Tom Lane [Wed, 12 May 2010 16:50:00 +0000 (16:50 +0000)]
Clean up unnecessary unportability and compiler warnings by removing the
cmp parameter for pg_scandir(). The code failed to support this anyway
for Sun/Windows, so pretending we could accept a parameter other than
NULL was just asking for trouble.
Tom Lane [Tue, 11 May 2010 23:01:27 +0000 (23:01 +0000)]
Update time zone data files to tzdata release 2010j: DST law changes in
Argentina, Australian Antarctic, Bangladesh, Mexico, Morocco, Pakistan,
Palestine, Russia, Syria, Tunisia.
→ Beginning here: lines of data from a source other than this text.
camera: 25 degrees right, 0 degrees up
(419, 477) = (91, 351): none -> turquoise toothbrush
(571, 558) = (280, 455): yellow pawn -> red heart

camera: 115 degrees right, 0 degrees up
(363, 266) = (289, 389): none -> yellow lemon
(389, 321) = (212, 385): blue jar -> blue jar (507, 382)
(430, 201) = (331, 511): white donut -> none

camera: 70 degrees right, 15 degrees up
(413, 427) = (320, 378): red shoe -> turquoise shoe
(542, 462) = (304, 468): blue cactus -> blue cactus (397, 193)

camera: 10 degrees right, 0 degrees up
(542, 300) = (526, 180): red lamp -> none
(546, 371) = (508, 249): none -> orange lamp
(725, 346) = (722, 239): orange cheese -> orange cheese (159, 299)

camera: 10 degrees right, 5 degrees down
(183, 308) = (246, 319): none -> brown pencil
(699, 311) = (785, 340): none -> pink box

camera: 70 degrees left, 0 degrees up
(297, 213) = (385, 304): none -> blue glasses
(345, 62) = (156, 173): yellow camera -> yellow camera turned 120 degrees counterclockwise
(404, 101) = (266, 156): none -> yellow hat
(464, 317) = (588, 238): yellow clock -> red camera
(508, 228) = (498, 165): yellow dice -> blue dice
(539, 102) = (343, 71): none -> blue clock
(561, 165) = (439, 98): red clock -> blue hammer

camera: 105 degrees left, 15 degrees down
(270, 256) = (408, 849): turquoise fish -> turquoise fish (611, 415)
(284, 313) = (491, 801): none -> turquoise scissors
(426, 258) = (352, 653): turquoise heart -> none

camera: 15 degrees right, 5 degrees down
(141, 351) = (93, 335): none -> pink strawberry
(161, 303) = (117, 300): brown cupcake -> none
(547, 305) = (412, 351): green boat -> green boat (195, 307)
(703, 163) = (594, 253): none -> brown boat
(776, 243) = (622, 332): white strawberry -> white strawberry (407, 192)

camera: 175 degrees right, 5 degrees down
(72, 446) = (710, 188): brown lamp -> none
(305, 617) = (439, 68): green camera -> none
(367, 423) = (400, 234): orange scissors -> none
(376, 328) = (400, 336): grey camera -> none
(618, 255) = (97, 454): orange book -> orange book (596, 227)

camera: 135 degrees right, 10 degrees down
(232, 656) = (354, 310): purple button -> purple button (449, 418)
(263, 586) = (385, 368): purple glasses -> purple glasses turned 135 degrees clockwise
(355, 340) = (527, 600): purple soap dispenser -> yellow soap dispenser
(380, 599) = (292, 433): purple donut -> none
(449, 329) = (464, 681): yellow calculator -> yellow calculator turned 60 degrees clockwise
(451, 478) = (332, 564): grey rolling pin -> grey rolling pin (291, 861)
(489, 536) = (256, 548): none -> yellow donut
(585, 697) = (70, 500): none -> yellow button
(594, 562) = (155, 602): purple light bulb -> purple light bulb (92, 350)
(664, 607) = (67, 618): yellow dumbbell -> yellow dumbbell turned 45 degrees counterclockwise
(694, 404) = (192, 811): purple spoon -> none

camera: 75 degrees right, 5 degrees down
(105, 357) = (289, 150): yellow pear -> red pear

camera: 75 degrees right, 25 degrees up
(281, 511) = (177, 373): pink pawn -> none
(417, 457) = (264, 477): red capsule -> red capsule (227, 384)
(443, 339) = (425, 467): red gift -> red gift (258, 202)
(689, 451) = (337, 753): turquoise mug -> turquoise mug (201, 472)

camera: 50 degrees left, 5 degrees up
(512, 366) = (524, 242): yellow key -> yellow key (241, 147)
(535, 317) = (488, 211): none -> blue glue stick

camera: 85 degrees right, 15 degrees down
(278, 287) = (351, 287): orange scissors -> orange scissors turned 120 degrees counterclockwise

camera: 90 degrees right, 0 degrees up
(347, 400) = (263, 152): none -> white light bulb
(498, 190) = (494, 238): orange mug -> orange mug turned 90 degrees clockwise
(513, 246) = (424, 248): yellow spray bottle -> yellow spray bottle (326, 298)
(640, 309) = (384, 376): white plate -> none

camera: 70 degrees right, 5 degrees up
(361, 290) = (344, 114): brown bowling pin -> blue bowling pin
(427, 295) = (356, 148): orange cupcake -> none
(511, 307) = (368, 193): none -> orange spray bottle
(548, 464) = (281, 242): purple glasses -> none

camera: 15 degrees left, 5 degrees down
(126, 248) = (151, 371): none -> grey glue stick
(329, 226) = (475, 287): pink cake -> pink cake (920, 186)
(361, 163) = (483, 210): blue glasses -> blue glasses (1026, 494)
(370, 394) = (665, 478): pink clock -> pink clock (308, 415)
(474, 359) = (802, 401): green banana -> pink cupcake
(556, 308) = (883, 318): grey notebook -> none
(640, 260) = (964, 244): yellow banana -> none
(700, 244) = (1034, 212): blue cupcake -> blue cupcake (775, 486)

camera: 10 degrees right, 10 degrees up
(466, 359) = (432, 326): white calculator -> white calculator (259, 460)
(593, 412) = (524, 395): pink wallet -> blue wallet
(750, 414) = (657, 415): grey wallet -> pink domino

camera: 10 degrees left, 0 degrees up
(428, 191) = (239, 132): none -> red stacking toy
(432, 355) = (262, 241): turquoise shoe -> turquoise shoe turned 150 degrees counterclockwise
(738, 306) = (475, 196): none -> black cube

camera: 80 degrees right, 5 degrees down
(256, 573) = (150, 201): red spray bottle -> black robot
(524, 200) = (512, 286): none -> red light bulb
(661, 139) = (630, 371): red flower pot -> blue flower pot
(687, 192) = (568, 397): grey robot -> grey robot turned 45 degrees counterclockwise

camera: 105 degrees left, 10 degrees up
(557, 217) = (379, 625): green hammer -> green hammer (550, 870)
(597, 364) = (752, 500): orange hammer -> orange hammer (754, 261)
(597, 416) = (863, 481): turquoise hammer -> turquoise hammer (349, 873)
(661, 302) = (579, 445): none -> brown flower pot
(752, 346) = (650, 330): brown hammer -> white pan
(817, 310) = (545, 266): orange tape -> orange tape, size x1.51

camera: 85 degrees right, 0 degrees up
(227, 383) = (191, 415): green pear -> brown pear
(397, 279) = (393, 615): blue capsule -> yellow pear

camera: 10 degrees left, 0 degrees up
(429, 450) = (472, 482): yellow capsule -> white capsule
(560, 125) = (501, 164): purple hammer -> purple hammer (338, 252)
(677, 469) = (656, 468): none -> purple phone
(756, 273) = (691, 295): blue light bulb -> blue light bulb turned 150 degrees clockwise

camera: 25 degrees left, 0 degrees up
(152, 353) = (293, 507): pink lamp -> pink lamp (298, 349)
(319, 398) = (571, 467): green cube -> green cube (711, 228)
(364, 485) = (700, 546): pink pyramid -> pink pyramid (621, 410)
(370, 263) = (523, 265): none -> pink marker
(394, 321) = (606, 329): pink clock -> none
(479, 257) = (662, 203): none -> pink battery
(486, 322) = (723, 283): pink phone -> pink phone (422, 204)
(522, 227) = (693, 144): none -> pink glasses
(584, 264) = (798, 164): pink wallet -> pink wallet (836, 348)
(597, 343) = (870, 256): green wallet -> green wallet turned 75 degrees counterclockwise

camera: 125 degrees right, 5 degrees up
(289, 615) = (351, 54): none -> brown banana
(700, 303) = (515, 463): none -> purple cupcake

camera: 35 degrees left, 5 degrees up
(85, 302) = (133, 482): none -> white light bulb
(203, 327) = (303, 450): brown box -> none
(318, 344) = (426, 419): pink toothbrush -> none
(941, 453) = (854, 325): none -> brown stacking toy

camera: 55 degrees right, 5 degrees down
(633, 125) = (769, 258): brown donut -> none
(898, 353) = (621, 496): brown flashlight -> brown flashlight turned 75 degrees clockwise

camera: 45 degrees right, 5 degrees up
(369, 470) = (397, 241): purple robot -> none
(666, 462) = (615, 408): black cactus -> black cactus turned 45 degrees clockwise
Historical corrections for Taiwan.
Tom Lane [Tue, 11 May 2010 22:36:52 +0000 (22:36 +0000)]
Add PKST to the default set of timezone abbreviations.
Per discussion, if we have PKT in there then PKST should be too.
Also, fix mistaken claim that these abbrevs are not known to zic.
Tom Lane [Tue, 11 May 2010 16:42:28 +0000 (16:42 +0000)]
Cause the archiver process to adopt new postgresql.conf settings (particularly
archive_command) as soon as possible, namely just before issuing a new call
of archive_command, even when there is a backlog of files to be archived.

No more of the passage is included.